Masih ada tersisa sedikit lagi serta corong es krim yang masih utuh.
"Yaampun! Orang panik malah ditawarkan es krim! Sungguh luar biasa!" Kesalnya.
Sementara Gavin masih diam, ia masih mengatur nafasnya yang masih belum teratur itu sampai beberapa menit kemudian ia membuka dasi yang ia pakai dan mengikatnya pada tangan kiri Gray dan tangan kirinya.
Sungguh pemikiran yang sangat luar biasa. Hal tersebut semakin mengundang banyak orang untuk melihat ke arah mereka.
Bicara soal dasi, tadi ia pergi ke mall dengan pakaian formalnya. Gavin malas ganti baju.
Yervant sendiri tidak percaya dengan apa yang ia lihat. Ia tercengang dengan perbuatan kakaknya itu. Memang sih pemikiran seperti itu yang mereka butuhkan agar Gray tidak pergi jauh lagi dari mereka tanpa berpamitan, tapi tidak menggunakan dasi juga!
Yervant hanya mampu menepuk jidatnya dengan semua kejadian yang ia alami saat ini. Sungguh hari yang melelahkan.
"Kenapa aku diikat?" Tanya Gray yang masih tidak menyadari akibat dari perbuatannya itu. Bahkan dengan polosnya ia mengangkat tangannya yang terikat seraya menggoyangkannya.
Sungguh luar biasa bukan?
"Untuk menutup kemungkinan kalau ada anak macan yang kabur dari pengawasan pengawasnya." Kata Gavin acuh seraya mengikat tangannya menggunakan dasi tersebut yang dimana ia sudah mengikat tangan Gray terlebih dahulu.
"Tapi aku--"
"Berhentilah berbicara atau aku akan meninggalkanmu di sini biar kau di culik orang jahat terus di mutilasi." Kata Gavin kesal dimana perkataannya itu tidak seharusnya ia ucapkan.
Lihat sekarang, akibatnya Gray bergidik ngeri. Ia jadi takut dengan apa yang baru saja Gavin katakan padanya. Ia tidak mau diculik dan dimutilasi. Ia masih ingin hidup menghirup udara segar dan menikmati dunia yang belum pernah ia jamah itu. Bahkan ia baru pertama kalinya keluar dari tempat ternyaman nya setelah sekian lama mendekam di dalam mansion orang taunya.

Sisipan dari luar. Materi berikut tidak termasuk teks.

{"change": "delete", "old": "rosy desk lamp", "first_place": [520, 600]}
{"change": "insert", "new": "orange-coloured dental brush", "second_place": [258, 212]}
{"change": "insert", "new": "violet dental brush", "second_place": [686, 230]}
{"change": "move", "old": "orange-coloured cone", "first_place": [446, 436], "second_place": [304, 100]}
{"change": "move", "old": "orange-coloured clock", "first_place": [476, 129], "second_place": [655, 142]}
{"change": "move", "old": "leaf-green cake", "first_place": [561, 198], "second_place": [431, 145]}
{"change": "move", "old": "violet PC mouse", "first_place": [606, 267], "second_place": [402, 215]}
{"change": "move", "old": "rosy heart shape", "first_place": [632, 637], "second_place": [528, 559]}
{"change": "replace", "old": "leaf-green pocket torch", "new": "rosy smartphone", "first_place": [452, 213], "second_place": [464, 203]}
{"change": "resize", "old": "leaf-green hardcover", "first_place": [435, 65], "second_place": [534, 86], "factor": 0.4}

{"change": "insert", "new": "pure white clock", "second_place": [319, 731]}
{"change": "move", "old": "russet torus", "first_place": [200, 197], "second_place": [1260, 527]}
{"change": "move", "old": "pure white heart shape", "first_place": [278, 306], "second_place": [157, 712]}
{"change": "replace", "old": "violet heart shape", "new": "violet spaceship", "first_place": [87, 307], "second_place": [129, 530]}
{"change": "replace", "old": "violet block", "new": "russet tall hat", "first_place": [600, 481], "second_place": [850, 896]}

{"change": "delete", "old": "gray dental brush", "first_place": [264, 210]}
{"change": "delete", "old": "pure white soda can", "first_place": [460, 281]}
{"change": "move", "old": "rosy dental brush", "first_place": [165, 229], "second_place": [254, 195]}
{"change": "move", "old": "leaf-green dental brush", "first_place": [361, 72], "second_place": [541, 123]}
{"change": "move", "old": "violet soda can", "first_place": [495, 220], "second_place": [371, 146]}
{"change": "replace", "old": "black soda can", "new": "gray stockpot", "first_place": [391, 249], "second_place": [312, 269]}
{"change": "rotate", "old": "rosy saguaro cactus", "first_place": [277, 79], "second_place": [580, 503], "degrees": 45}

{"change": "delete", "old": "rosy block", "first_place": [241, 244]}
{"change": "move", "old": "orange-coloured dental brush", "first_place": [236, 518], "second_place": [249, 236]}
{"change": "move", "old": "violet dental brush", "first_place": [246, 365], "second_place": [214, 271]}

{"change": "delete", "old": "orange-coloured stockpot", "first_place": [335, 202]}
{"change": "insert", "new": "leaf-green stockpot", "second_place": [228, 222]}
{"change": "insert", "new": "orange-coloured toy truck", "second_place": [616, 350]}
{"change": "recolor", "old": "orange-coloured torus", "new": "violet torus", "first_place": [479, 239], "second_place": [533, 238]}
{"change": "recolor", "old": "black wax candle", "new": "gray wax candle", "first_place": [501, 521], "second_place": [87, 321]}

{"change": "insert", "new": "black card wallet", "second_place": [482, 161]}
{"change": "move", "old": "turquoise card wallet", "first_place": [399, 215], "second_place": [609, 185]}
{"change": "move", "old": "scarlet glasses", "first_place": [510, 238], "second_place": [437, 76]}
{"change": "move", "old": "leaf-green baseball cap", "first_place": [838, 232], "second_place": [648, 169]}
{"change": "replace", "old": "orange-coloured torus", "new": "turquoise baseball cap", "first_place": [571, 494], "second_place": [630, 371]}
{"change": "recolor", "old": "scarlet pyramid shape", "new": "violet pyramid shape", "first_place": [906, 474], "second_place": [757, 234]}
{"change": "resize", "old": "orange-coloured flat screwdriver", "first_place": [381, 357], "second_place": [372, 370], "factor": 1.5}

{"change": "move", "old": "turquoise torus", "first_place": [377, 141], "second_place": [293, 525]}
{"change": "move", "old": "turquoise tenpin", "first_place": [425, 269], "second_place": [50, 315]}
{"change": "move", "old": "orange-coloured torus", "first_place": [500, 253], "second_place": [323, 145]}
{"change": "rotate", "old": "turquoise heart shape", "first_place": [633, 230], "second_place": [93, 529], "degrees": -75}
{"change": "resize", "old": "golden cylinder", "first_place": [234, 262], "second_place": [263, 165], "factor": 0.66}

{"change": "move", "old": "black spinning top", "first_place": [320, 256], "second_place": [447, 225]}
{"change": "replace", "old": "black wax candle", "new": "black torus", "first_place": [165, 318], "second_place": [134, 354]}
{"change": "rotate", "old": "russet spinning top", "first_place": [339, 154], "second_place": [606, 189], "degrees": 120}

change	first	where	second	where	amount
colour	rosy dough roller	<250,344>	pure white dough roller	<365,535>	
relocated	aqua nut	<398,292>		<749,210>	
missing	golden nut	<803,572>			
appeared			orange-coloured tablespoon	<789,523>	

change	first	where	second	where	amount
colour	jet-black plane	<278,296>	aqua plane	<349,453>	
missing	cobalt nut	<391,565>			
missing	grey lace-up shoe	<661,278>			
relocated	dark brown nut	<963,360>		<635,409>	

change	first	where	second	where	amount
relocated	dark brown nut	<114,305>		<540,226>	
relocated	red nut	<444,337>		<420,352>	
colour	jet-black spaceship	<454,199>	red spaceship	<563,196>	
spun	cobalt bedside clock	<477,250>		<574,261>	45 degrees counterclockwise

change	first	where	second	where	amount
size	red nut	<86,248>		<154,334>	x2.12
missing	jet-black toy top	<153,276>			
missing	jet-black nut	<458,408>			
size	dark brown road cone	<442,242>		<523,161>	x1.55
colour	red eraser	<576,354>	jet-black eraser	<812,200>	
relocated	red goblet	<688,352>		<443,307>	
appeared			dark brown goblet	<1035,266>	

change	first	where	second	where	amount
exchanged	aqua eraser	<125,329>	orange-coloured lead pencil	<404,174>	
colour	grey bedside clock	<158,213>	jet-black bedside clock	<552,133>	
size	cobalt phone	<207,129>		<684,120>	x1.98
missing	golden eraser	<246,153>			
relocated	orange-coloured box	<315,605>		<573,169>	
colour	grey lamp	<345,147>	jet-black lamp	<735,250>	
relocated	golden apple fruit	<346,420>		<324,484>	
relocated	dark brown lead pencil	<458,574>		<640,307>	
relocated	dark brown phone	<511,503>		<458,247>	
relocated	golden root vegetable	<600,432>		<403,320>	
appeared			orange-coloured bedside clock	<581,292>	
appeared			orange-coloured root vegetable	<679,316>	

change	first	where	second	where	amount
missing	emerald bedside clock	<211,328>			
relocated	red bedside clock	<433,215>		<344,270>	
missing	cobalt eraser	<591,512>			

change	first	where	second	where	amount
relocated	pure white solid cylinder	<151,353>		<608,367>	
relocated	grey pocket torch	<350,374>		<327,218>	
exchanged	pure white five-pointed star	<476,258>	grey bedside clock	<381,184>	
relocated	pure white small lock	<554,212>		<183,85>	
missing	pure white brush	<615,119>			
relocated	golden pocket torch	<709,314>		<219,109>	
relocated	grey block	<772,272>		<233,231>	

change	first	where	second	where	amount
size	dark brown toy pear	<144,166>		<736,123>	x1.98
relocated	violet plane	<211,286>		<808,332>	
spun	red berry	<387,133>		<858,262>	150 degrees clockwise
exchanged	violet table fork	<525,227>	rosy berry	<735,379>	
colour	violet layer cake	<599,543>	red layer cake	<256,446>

Bagaikan burung yang terperangkap dalam kandang emas. Begitulah keadaan Gray saat ini.
Gray mengerucutkan bibirnya kesal yang masih setia memakan es krimnya yang sebentar lagi akan habis.
"Bukankah itu Gavin dari keluarga Lais?" Tanya salah satu pengunjung yang ada di sana kepada temannya yang berdiri tepat di sampingnya.
"Huh? Mereka sedang membicarakan Vinvin." Kata Gray yang tidak sengaja mendengar salah satu pengunjung yang menyebut nama Gavin, sepupunya.
"Biarkan saja, itu sudah biasa." Jawab Yervant
"Kalau itu Gavin berarti yang di sebelahnya itu Yervant? Secara kan dimana ada Gavin pasti ada Yervant!" Katanya mengingat fakta yang satu itu.
"Lalu yang di depan mereka itu siapa?"